Practicar senderismo, o simplemente disfrutar de pequeñas rutas de montaña, es una actividad muy frecuente entre la población.

Sin duda, el calzado en esta actividad es esencial, ya que los pies son los que nos llevan y acompañan en estos senderos. Por ello, es fundamental hacernos una pregunta ¿mejor botas o zapatillas? ¡Te lo contamos!

Senderismo: ¿mejor botas o zapatillas?

Con la cantidad de ofertas que existen en el mercado, la elección del calzado adecuado se vuelve cada vez más difícil. Cuando hablamos de montaña nos encontramos con el dilema, ¿zapatillas o botas? 

Es importante también matizar que cuando hablamos de “zapatillas de montaña”, nos estamos refiriendo a zapatillas específicamente diseñadas para su uso en montaña, que poco tienen que ver con una zapatilla convencional de las usadas para otros deportes como el running. Y que dentro de esta categorización, como suele pasar con cualquier otro producto, nos vamos a encontrar desde gama muy básica a gama alta, recomendando siempre usar una gama media o alta de producto para garantizar su calidad.

ZAPATILLAS DE MONTAÑA

Cada vez es más habitual ver a senderistas de baja y media montaña usando zapatillas de montaña en lugar de botas. Estas zapatillas, diseñadas exclusivamente para la montaña, están provistas de suelas resistentes, con diseños “agresivos” que permiten una mayor fijación al terrenocontrafuertes armadospuntas reforzadas, etc. Tienen muchos elementos en común con una bota de baja o media montaña, pero manteniendo la sujeción por debajo del tobillo.

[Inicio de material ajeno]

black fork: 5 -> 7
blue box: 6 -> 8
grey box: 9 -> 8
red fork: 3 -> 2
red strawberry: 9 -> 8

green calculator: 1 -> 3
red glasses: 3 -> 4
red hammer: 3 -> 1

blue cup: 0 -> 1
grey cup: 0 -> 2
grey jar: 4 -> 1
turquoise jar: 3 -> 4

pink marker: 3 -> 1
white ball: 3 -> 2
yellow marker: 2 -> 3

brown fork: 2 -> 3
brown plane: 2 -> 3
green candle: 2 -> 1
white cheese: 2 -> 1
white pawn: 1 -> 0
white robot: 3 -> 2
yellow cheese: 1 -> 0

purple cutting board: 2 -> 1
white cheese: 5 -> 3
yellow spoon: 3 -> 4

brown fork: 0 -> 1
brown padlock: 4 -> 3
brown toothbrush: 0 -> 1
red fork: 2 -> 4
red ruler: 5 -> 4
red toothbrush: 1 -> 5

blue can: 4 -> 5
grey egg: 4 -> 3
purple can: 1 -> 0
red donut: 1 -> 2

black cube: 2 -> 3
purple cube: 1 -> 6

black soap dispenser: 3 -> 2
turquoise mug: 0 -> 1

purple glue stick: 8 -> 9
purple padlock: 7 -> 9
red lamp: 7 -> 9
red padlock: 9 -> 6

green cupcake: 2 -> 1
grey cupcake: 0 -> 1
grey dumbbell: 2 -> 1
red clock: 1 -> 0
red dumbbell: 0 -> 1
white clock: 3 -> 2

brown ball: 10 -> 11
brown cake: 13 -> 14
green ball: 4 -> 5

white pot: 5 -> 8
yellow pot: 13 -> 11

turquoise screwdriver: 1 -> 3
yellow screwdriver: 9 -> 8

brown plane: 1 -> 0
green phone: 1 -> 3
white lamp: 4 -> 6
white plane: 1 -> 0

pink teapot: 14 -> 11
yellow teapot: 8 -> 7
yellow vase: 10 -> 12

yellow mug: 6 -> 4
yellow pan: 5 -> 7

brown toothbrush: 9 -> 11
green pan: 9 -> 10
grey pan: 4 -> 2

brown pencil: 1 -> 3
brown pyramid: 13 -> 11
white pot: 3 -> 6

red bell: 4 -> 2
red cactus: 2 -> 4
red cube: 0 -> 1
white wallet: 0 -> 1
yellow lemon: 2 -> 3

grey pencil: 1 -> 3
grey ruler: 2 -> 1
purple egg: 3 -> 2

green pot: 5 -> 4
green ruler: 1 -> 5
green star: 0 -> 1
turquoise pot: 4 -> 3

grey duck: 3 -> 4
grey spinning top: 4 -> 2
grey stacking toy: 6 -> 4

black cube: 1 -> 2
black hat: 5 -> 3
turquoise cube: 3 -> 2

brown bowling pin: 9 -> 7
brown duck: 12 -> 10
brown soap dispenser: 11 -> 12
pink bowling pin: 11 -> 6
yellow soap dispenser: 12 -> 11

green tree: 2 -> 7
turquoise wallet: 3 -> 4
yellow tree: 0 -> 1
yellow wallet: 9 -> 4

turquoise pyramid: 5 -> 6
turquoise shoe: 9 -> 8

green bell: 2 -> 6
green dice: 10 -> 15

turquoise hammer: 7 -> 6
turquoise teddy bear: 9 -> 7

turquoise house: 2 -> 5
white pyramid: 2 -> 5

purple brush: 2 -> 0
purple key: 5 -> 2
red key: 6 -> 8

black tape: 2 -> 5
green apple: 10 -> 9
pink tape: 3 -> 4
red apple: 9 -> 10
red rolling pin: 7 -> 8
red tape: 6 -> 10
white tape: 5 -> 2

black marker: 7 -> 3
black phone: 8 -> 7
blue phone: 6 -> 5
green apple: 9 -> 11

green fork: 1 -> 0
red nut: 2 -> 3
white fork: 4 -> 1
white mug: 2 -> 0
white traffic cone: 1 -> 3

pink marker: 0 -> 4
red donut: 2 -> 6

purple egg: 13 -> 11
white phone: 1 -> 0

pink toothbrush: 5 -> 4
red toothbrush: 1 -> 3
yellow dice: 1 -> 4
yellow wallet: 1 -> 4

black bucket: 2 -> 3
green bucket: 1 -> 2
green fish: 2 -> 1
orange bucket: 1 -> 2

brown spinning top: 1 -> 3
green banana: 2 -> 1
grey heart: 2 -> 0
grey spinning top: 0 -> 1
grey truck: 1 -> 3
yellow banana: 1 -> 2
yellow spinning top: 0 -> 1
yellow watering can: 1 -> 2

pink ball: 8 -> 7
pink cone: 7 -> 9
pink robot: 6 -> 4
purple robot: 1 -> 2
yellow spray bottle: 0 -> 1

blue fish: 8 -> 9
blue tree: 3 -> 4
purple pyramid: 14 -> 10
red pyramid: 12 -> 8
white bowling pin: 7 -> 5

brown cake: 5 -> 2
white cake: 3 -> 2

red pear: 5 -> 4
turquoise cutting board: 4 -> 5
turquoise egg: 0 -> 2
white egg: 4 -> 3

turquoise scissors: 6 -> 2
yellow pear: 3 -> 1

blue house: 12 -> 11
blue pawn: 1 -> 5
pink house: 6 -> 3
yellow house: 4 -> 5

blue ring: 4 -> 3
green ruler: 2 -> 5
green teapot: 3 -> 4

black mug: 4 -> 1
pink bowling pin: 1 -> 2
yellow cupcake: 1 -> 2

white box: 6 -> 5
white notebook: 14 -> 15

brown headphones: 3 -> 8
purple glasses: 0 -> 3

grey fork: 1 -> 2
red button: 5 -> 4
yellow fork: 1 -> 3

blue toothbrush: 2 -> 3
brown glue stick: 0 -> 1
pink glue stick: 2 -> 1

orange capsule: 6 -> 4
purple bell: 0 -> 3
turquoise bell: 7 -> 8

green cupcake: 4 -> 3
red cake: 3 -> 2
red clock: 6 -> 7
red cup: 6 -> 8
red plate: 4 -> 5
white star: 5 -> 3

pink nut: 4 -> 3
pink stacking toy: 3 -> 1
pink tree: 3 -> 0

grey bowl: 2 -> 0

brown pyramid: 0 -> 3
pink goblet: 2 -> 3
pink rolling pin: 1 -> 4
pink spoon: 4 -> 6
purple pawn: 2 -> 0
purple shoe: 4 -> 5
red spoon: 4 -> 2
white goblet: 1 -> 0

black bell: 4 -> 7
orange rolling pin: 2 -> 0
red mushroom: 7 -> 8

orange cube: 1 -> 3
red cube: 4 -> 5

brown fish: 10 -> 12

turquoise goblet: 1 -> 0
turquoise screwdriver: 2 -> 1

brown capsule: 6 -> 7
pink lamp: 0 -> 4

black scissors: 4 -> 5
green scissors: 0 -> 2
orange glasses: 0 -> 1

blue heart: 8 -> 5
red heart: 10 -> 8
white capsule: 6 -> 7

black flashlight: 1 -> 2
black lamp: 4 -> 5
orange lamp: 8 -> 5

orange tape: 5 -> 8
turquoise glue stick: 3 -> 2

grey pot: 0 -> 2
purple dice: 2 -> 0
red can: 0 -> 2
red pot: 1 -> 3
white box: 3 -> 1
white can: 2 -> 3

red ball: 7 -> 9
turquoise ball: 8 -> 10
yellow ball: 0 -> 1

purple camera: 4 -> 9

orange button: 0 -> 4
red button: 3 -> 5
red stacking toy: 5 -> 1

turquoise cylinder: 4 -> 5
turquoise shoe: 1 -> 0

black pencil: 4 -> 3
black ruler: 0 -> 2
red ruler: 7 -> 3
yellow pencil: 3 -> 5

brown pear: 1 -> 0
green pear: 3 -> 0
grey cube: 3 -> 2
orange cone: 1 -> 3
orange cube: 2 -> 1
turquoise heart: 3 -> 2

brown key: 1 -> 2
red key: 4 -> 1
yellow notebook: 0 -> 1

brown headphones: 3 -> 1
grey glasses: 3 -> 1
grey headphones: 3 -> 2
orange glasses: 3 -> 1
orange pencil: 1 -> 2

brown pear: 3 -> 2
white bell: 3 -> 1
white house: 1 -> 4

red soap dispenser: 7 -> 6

Si nuestros pies, tobillos o rodillas no tienen ninguna lesión, el hecho de que se permita una mayor movilidad (entendiendo que no vamos a usarlas en terrenos extremos), suele ser siempre positivo. Hay que entender que el pie es una estructura formada por 28 huesos, 33 articulaciones y más de 100 tendones. Esto nos debe hacer pensar que, sin ninguna duda, es una pieza pensada para el movimiento. Una parte importante de la amortiguación de nuestro cuerpo, fundamentalmente de nuestra rodilla, se basa precisamente en el movimiento de pronación del pie.

BOTAS DE MONTAÑA

A diferencia del uso de zapatillas (comentado en el punto anterior), es importante reflejar que para aquellos pacientes que, por ejemplo, hayan sufrido varios episodios de esguinces en los tobillos, el uso de las zapatillas protegerá menos que el uso de una bota.

A nivel muscular también es importante entender que una limitación en la flexión dorsal del tobillo, efecto que se ve favorecido con el uso de una bota, va a generar una marcha más plantígrada y el consiguiente aumento de tensión muscular en la fascia plantar (ligamento situado en la planta de nuestros pies) y en el resto de polea muscular posterior de la pierna (tendón de Aquiles, gemelos, sóleo, isquiotibiales, etc.), siendo más habitual tener una sensación de “piernas cansadas” después de su uso.

Un factor que hemos de tener en cuenta en ambos casos, botas y zapatillas, es el “drop”. El drop es la diferencia de la altura de la suela entre el talón y el antepie. Podríamos decir que se trata de “cuánto tacón” lleva la zapatilla o la bota. Es importante usar el drop al que estemos acostumbrados.

ENTONCES… ¿CUÁL ES LA MEJOR ELECCIÓN?

Como consejo final, lo mejor es intentar alternar ambos calzados de forma que para aquellos usuarios sin lesiones de inestabilidad previas (como los esguinces), las zapatillas de montaña serían una buena elección, salvo para aquellas rutas en las que nos vayamos a encontrar con terreno más inestables. En caso de tener factores internos que predispongan a esa inestabilidad (como el hecho de tener un pie cavo o un pie valgo), una solución muy interesante puede ser el hecho de sustituir la plantilla de la zapatilla por una plantilla personalizada realizada por un podólogo experto en podología deportiva. Esta opción nos puede aportar un plus de estabilidad importante.

Para aquellos montañeros que están habituados a usar siempre botas, una buena medida para ayudar a dar mayor movilidad a sus pies y disminuir carga muscular, sería alternar el uso de la bota por la zapatilla de montaña en aquellas rutas en las que estamos seguros de que no vamos a encontrarnos superficies  muy irregulares o condiciones climatológicas de frío excesivo o nieve. Si siempre hemos usado botas, es normal que la percepción sea la de ir más protegido por las mismas.